LONDON (Reuters) - Just six weeks into his job, Tesco (TSCO.L: Quote) boss Dave Lewis must look at selling assets in Britain and abroad as he battles to raise funds to pull the world's No.3 grocer out of the deepest crisis in its 95-year history.

Trading at the British retailer has deteriorated to such an extent that its debt and ballooning pension deficit mean it could do with more cash. And that's even before it starts to consider the cost of a plan to revive sales.

Some analysts and investors think Lewis should take advantage of his status as a new arrival to ask shareholders for money, rather than selling off valuable businesses such as its stores in Thailand or customer data specialist Dunnhumby.
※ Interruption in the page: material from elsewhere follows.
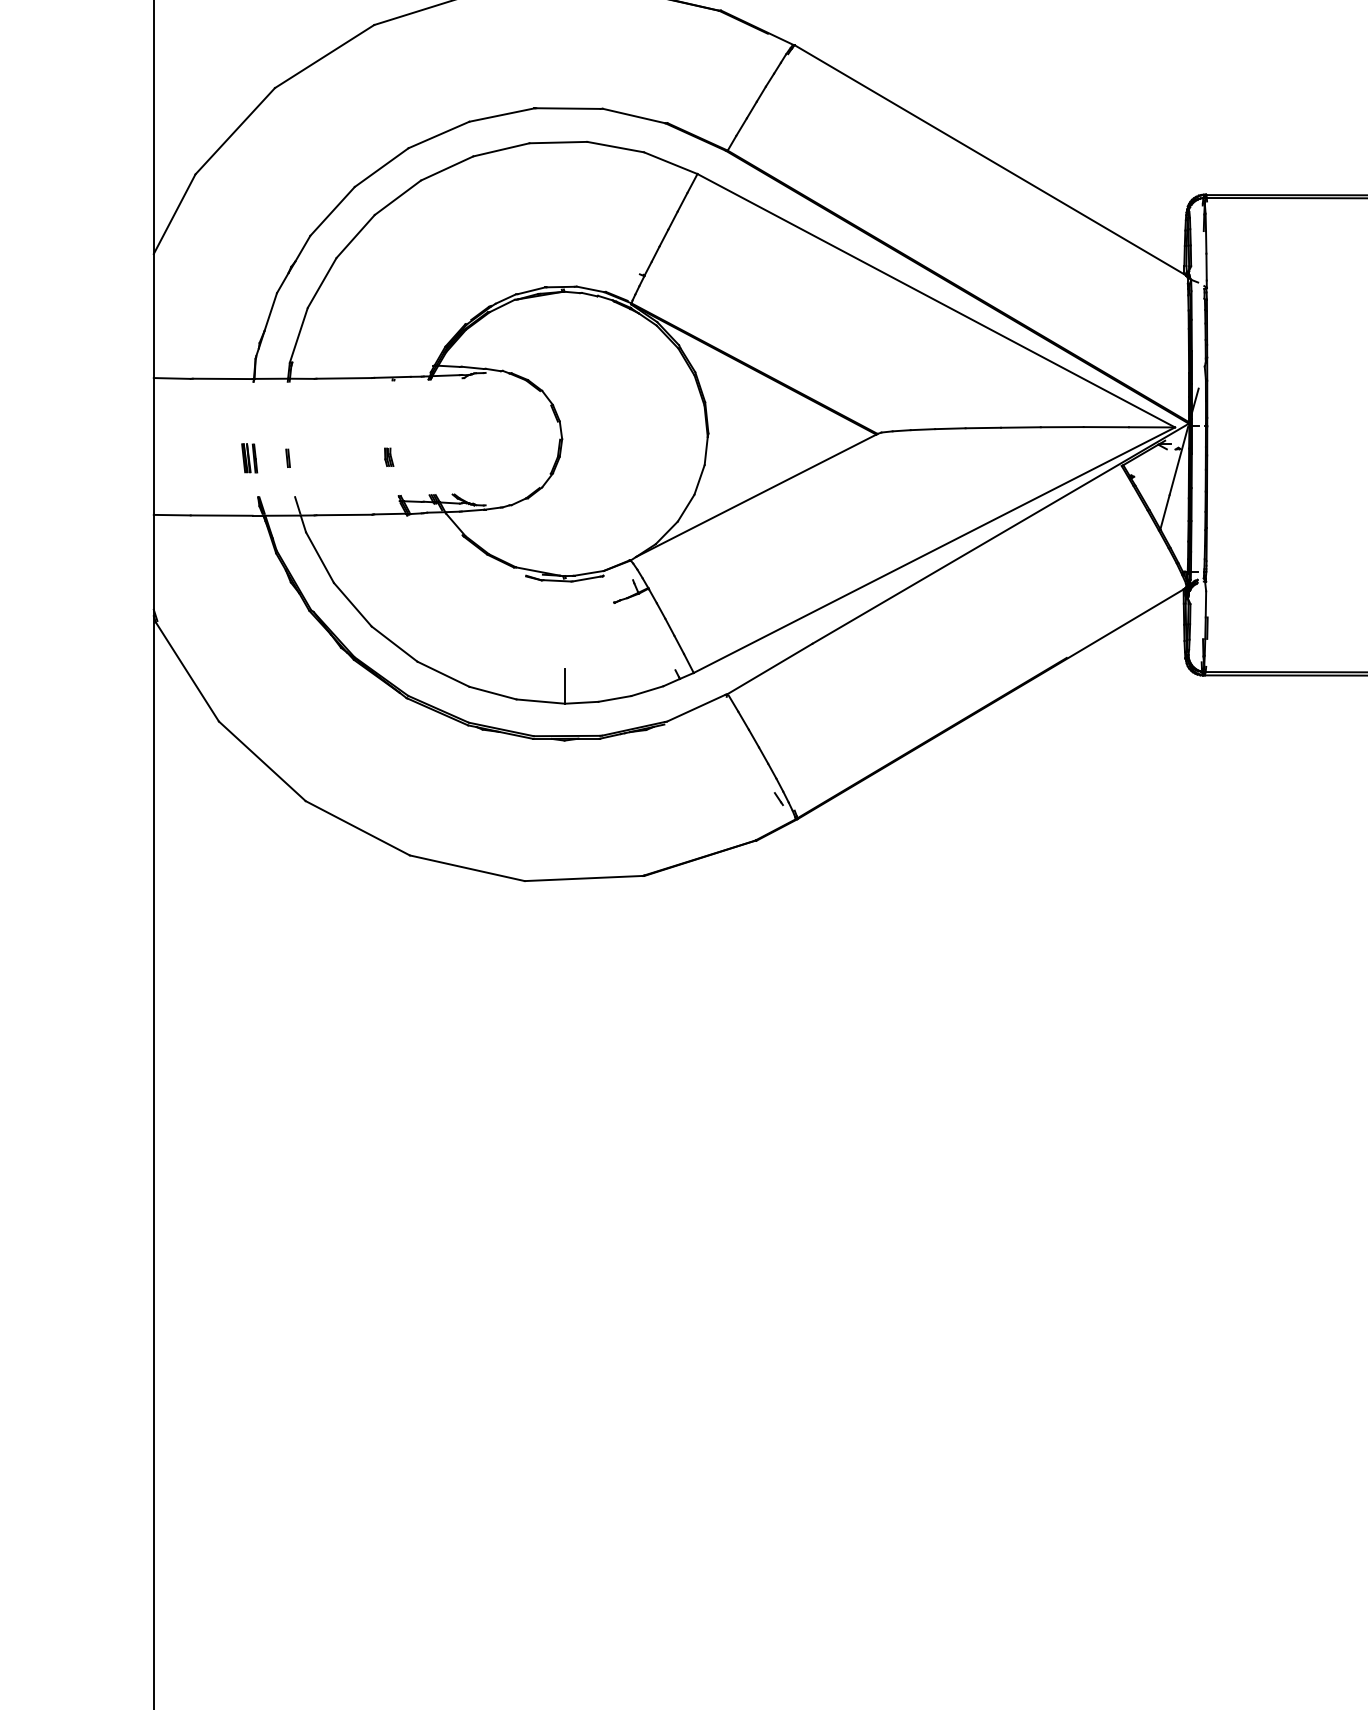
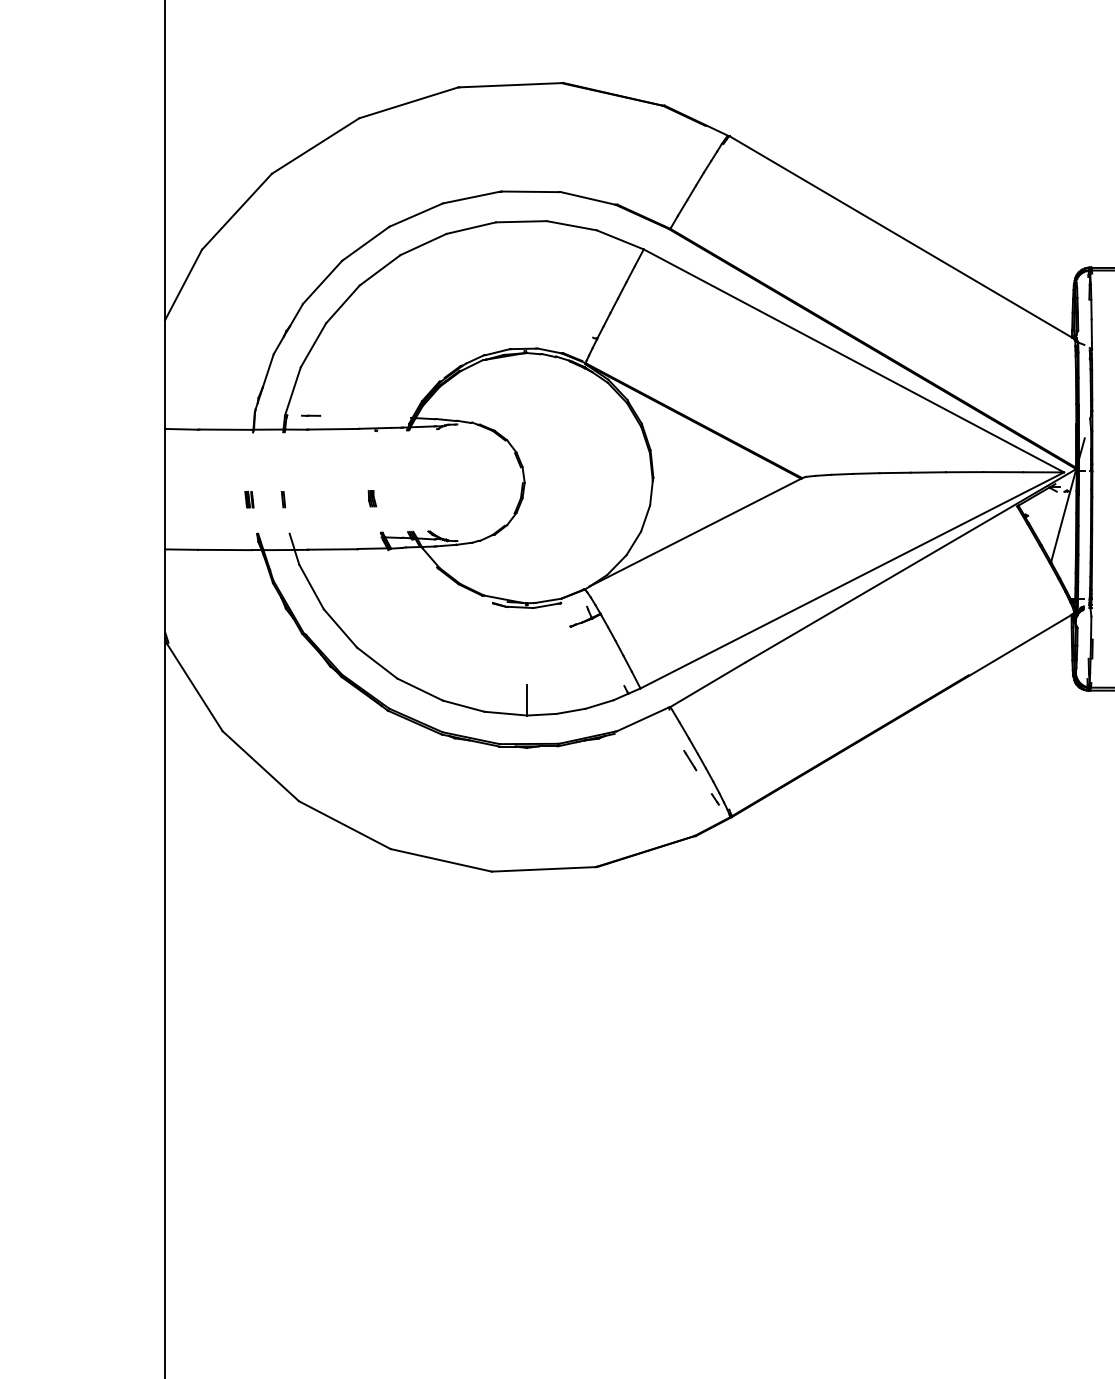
line: (319, 363) -> (311, 416), added
part: (248, 458) -> (248, 499), size x0.62
line: (750, 754) -> (690, 760), added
But a rights issue, which some think should top 3 billion pounds ($4.8 billion), could prove a hard sell when Tesco is in the midst of investigations into the discovery of a 250 million pound black hole in its accounts.

Plus, several investors want to see the recovery plan first.

"No rights issue without a detailed strategy and without first trying to sell non-core assets at good prices," said David Herro of investors Harris Associates, which recently cut its stake in Tesco to 1 percent from 3 percent.

Harris, which has $130 billion of assets under management, is not convinced Tesco will need a rights issue at all, unless UK operating profitability totally collapses.

Yet pressure is building on Tesco's finances. Its adjusted net debt of 6.6 billion pounds is now 3.2 times operating cash flow, way ahead of a company target of 2.5 times and likely to rise, according to Morgan Stanley. Its debt-to-equity ratio is 0.76 versus an industry median of 0.53, Reuters data show.   Continued...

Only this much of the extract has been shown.